I just discovered the magic of avocado in a savory application. Never knew it would be so good. It was one of the combinations that I was hesitant to try because we only have avocados in sweets. It was like pumpkin which is used for sweets in the west and only in savory here. Thankfully, I was courageous enough and knew what I was missing for years.

It's avocado season here now so we have some good ones in the house. Of course, most went to our usual treat, chilled with condensed milk. For me, I took half an avocado, mashed it a bit and seasoned it with salt, pepper and calamansi which is a local lime. I spread it on a toasted slice and topped it with fresh tomatoes. I'm salivating again as I type this. So delicious!

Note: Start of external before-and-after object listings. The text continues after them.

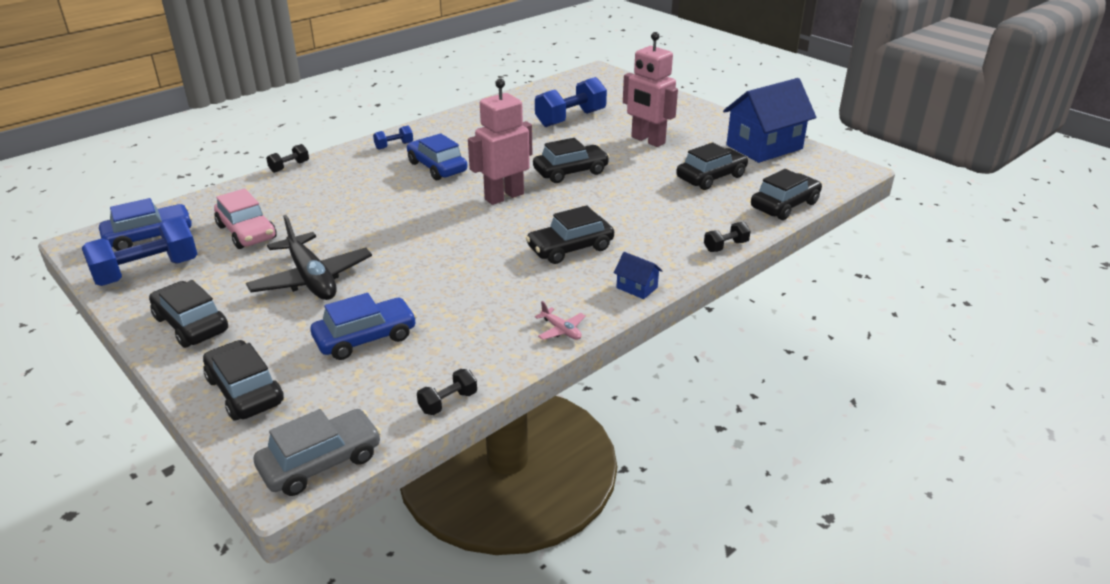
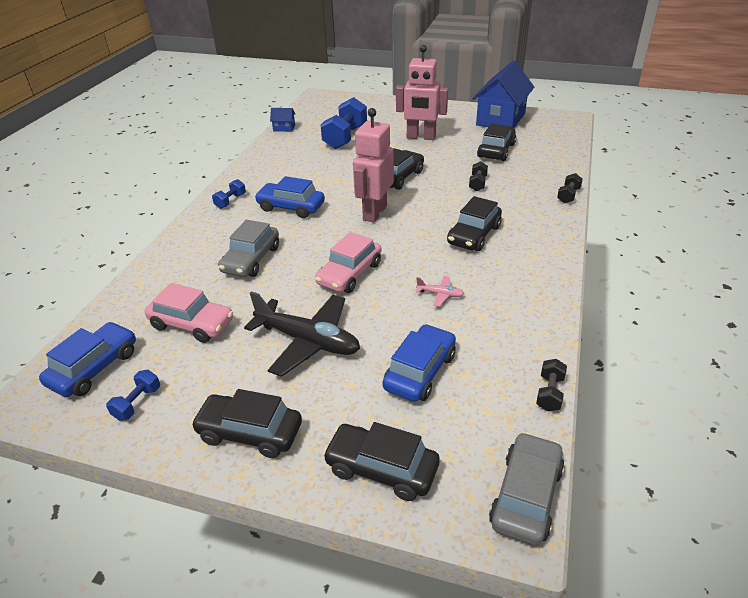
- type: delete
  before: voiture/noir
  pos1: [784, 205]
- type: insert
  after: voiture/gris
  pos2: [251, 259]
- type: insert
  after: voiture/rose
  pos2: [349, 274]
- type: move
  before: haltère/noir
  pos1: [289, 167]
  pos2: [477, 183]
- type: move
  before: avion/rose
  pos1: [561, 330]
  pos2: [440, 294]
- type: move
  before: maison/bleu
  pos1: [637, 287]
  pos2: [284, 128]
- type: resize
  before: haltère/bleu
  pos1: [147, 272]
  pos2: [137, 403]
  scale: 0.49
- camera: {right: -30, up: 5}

Avocado Toast as a part of my dinner.

This side is burnt, let's view it from the good side.

dabrownman's picture

I wanted to put this  where I could lose it and possibly find it again using search for Glazing or Primer

Here is the Rose Levy Beranbaum’s take on brushing on a crust

Type of Glazes and Toppings
A crisp crust: Water (brushed or spritzed)
A powdery, rustic chewy crust: Flour (dusted)
A soft velvety crust: Melted butter, preferably clarified (1/2 tablespoon per average loaf)
A crisp light brown crust: 1 egg white (2 tablespoons) and 1/2 teaspoon water, lightly beaten and strained (the ideal sticky glaze for attaching seeds)
A medium shiny golden crust: 2 tablespoons egg (lightly beaten to measure) and 1 teaspoon water, lightly beaten
A shiny deep golden brown crust: 1 egg yolk (1 tablespoon) and 1 teaspoon heavy
cream, lightly beaten
A shiny medium golden brown crust: 1 egg yolk (1 tablespoon) and 1 teaspoon milk, lightly beaten
A very shiny hard crust: 1 1/2 teaspoons cornstarch and 6 tablespoons water: whisk the cornstarch with 2 tablespoons of the water. Bring the remaining 1/4 cup
water to a boil and whisk the cornstarch mixture into it; simmer for about 30 seconds,
or until thickened and translucent. Cool to room temperature, then brush on the bread
before baking and again as soon as it comes out of the oven.

Note: When using an egg glaze, it goes on most smoothly if strained. I like to add a pinch of salt to make it more liquid and easier to pass through the strainer.  An egg glaze will lose its shine if using steam during the baking process.  My preference is to use Safest Choice pasteurized eggs.